A news anchor has hit back at an anonymous viewer who wrote to her expressing “concern” about her alleged weight gain.
Marcella Raymond, who has appeared on screen for Chicago's WGN-TV for 18 years, posted the anonymous note on her Facebook page, remarking: “Got this lovely letter from a viewer this morning.”
It reads:
Marcella,
You are an excellent reporter. Content is no problem. You have good broadcast skills and are a good communicator.
However, please allow me to point out (with great respect) that you have gained too much weight. Being heavier than you probably want to be does present a message to the viewer: this person is not able to discipline herself in a visual medium. It interferes with your real message when reporting.
You know as well as anyone that the TV news game is a young person’s business. Being overweight makes people look older than they actually are and an overweight body takes its toll on the actual aging process, especially facially. At the very least, television is a visual medium and its performers (and each reporter IS, to a degree, a performer) should put forward their best visual presence.
I hope you can discern from this unusual letter a clear sense of concern. That’s it, only concern. It’s hard enough to keep jobs in TV; why make it more difficult on yourself? At some point, management will view your being significantly out-of-shape as a reflection of your not caring or not ‘keeping your house in order.’
The note has gone viral with many expressing support towards Raymond and astonishment at the content of the unnamed poison-pen’s missive.
Raymond, 50, called into WGN Radio to discuss the “passive aggressive letter”, which she personally believes is from a woman.
She said: “I don’t even know you, you have no idea what’s going on in my life, you don’t know if I have a medical condition that’s made me gain weight, have I been really depressed, did I lose somebody?”
Calling the so-called “concern” expressed by the writer a “a bunch of crap”, Raymond continued: “I don’t think reporters should be looked at in the same category [as supermodels]. Our main job is not to wear a swimsuit or to look like a beauty queen.

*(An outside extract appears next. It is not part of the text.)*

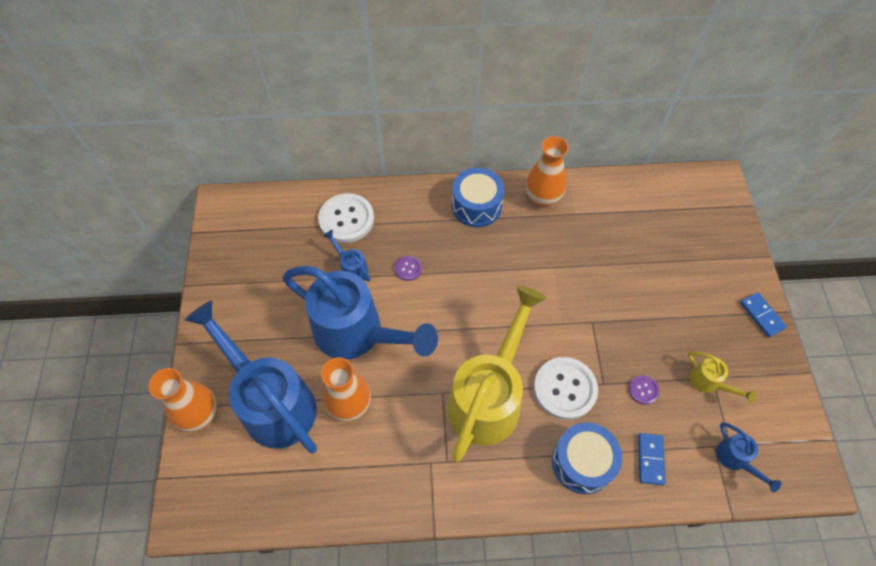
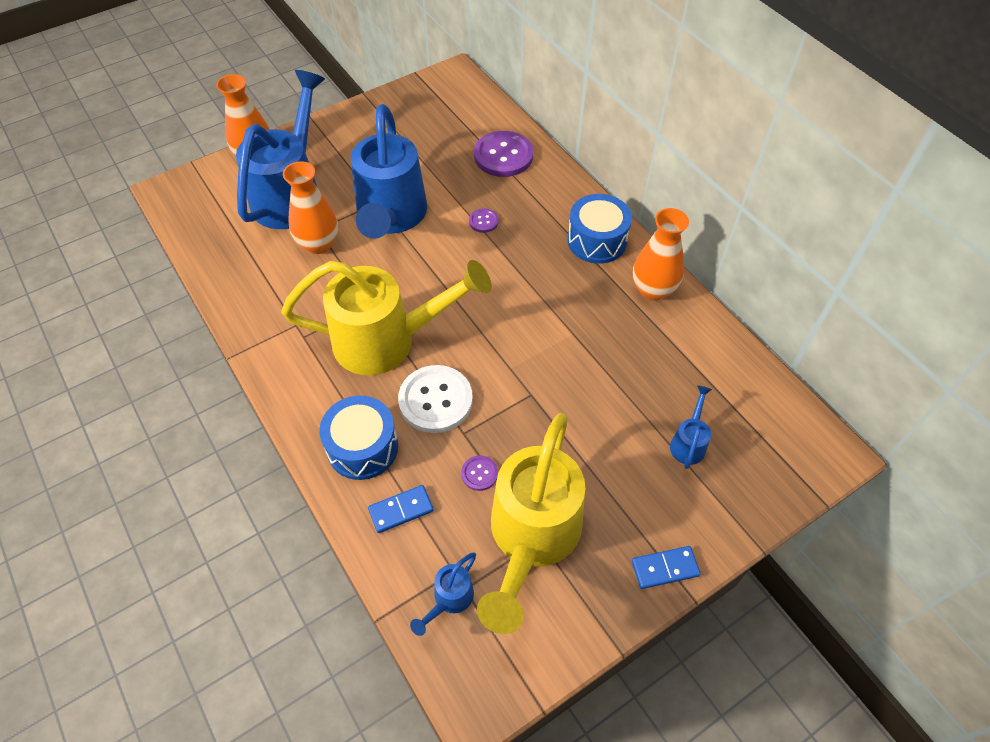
camera: 60 degrees right, 5 degrees down
(346, 219) = (503, 156): white button -> purple button
(351, 268) = (454, 183): blue watering can -> blue watering can (688, 442)
(709, 383) = (531, 538): yellow watering can -> yellow watering can, size x2.44
(761, 315) = (665, 568): blue domino -> blue domino turned 45 degrees clockwise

Our main job is to deliver the news in the best way we can so that people will watch and they’re getting informed and it’s not about being the prettiest girl on TV.
“It’s too much work, it’s not that important to me anymore, there are other things I wish to spend my time thinking about doing than stressing over losing 20lbs.”
Raymond says she has been touched by the outpouring of support and in particular is pleased at the number of people who recognise it as rude and not a sentiment they would ever inflict upon someone.
She added: “I’m comfortable enough in who I am and I know I would like to lose some weight eventually but it’s for me not for anybody else.”